真っ暗な状態で、誰がいるのかまったく分からない。何が起きているのかも見えない。
当然、魔法投射機も作動していない。
そんな中で、ポップなミュージックが流れ始める。
その時点ではまだ、暗転は続いている。
突然、ドームの天井からスポットライトが舞台を照らす。
光は一筋のレーザービームのように、まっすぐ射して一人のアイドルを捉えた。
それは、空中にいるアイカであった。
飛空していたわけではない。ジャンプして空中にいる瞬間をスポットライトが捉えたのだ。
スポットライトは地面に着地した後もアイカを負う。
次は二つの光が同時に追加される。
光の中にはサリィとイチリアがいて、高速でターンをしている瞬間を捉えていた。
次はどうなるのだろう、と考えたタイミングで、舞台全体に照明が当たる。
その瞬間、歌声が聞こえ始める。
歌っているのは三人、小島をセンターにして両脇にいるシリンとレヴン。なぜこの三人かというと、歌の言語が日本語であるためだ。

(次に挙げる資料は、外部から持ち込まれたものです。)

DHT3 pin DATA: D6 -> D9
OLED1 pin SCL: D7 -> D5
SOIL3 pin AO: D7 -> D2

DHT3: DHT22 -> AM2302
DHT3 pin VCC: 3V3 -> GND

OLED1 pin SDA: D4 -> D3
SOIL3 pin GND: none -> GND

コンソールの翻訳機構は意図的に停止してあるため、会場の客に歌詞の意味は分からないだろう。
もちろん、自前で翻訳スペルを使えるやつは別だが、意図的に停止してあることが分っていてそんなものを使うやつはまずいない。
三人の歌声がハーモニーを奏でると、俺が想像していたより遥かに美しかった。
三人の周りで踊っていたアイカ、イチリア、サリィの三人は歌が始まると、歌い手三人のいる中央に踊りながらよってくる。

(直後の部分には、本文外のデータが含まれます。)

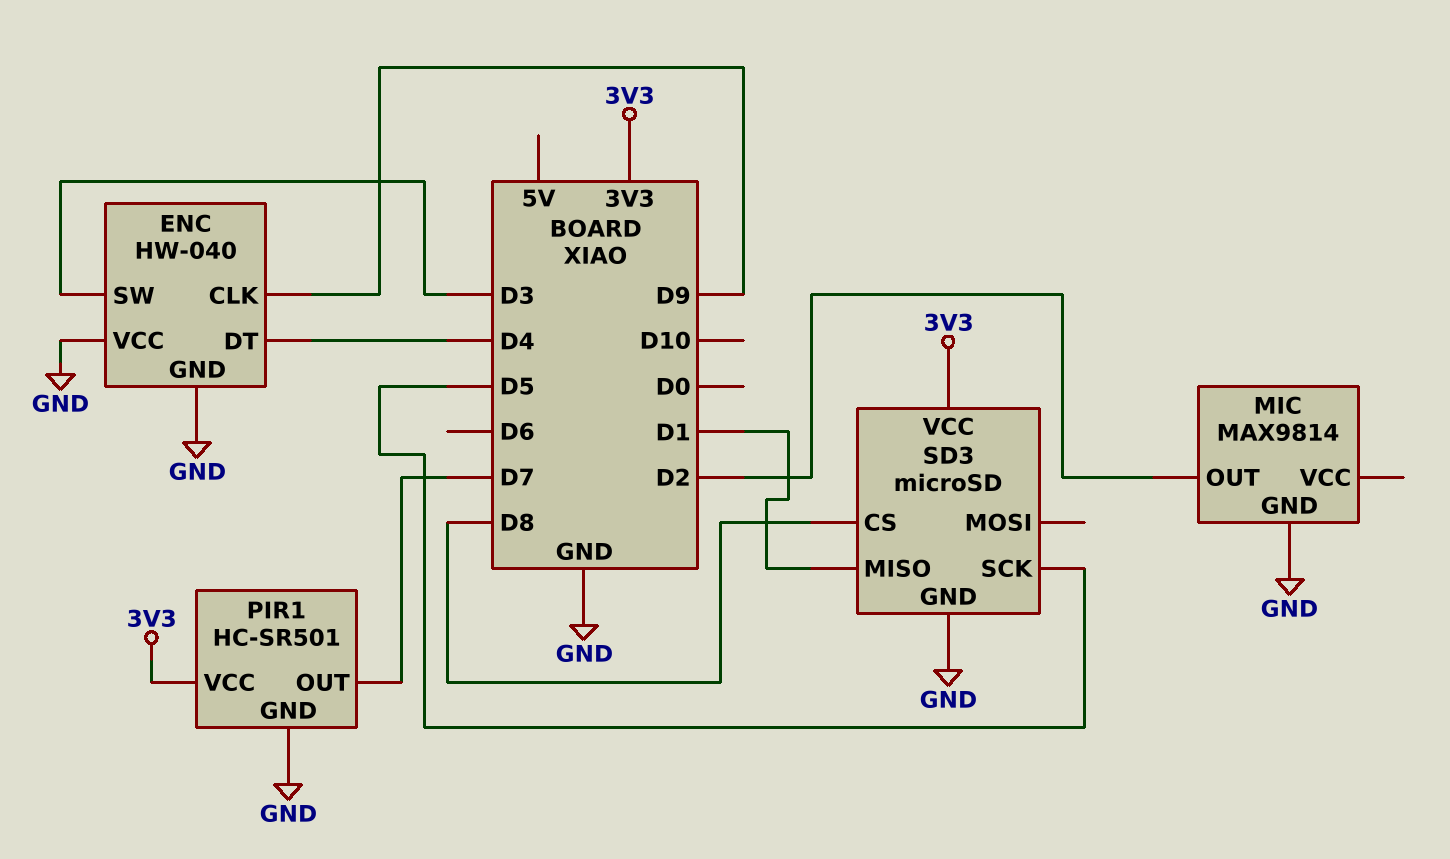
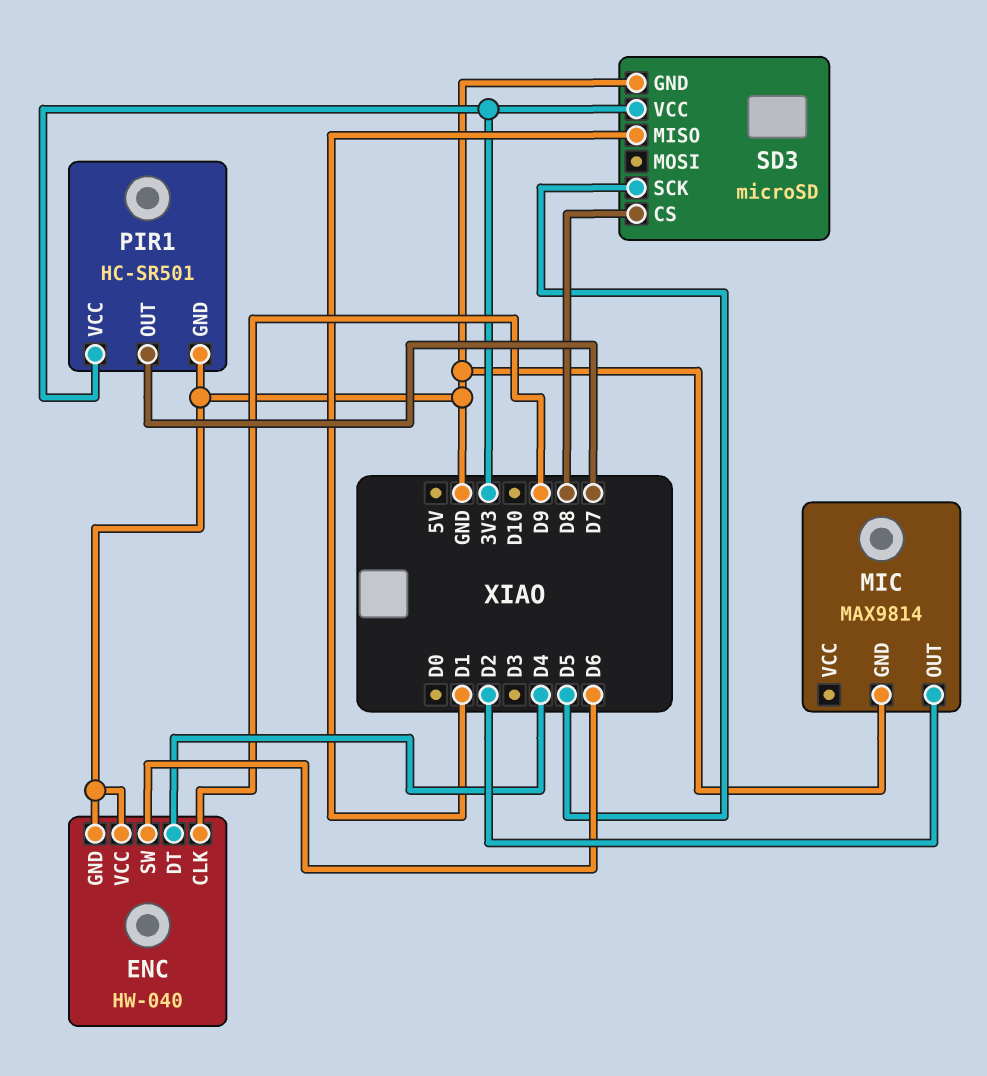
ENC pin SW: D3 -> D6

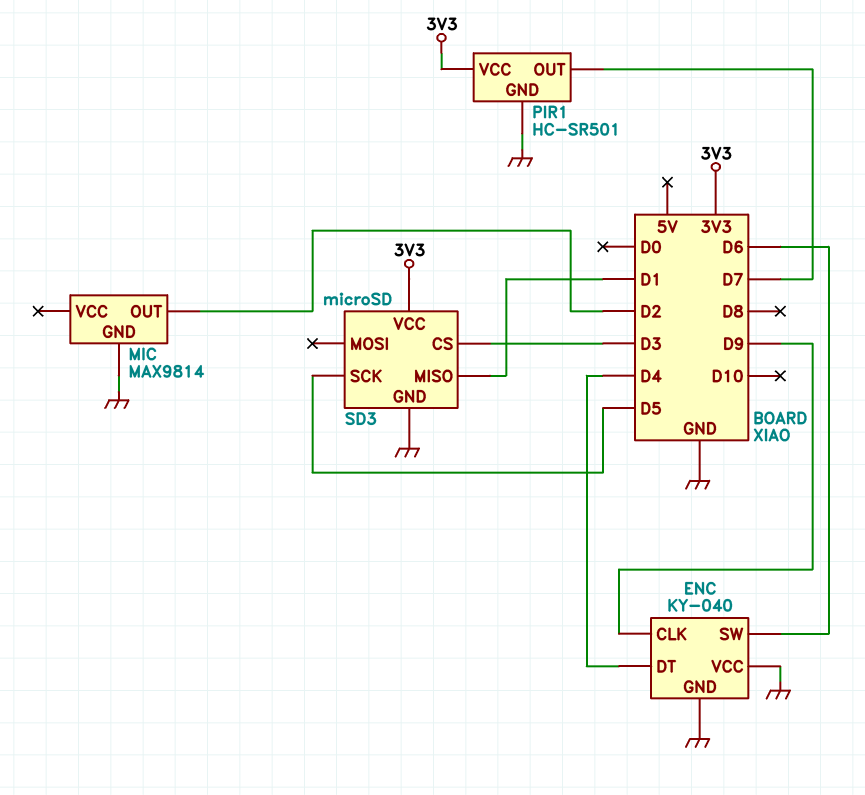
ENC: HW-040 -> KY-040
SD3 pin CS: D8 -> D3

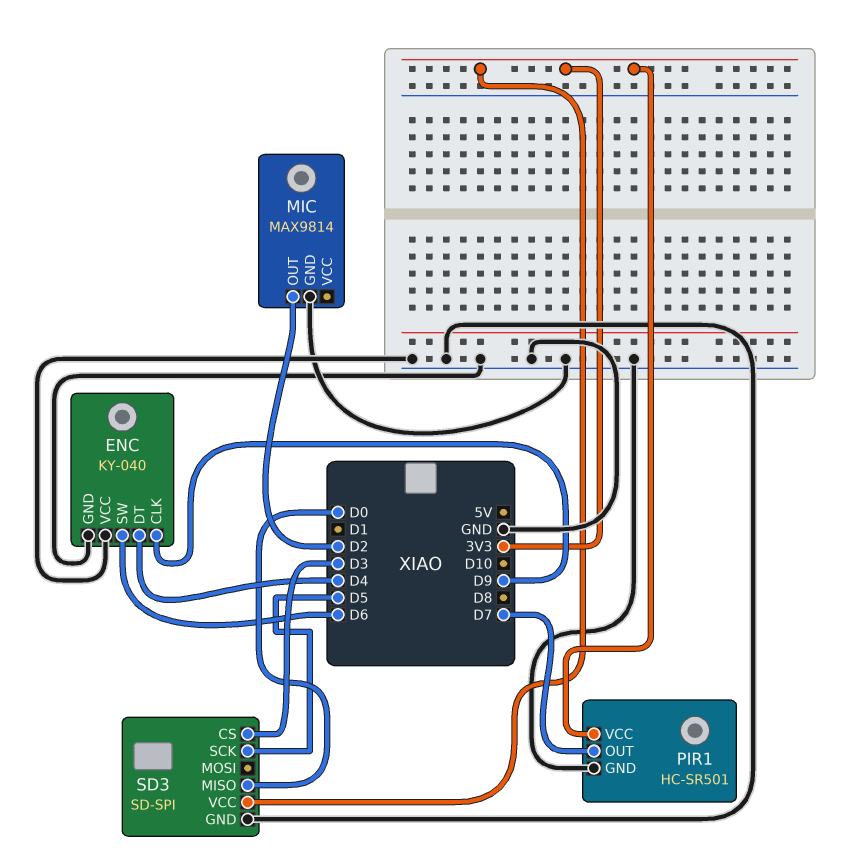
SD3: microSD -> SD-SPI
SD3 pin MISO: D1 -> D0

まったく未知の言語の持つ響きに観客は、かなり興味を惹かれた様子で聞き入っている。
曲の半分が終わった辺りの反応は悪くない。
だが、問題はここからだ。
十分頑張りはしたが、まだ虹色スーパームーンのパフォーマンスを超えるものではない。
俺の感触では、このままだと勝てないだろうと判断せざるをえない。
さて、どうするつもりなのだろうと思いながらみていると。
後半パートに入った瞬間、ボーカルが一人になった。
小島だけである。
だがそれだけではなく、今までダンスをしていた三人もいきなりとまる。
その時、はちみつパンプキωのメンバーは円を描くようにな隊形になっていた。
だが、ただ円形になっているのとは違う。
小島一人と、その他すべてのメンバー全員が背中を向かい合わせるように反対側を向いていた。
いつしか、BGMが消えている。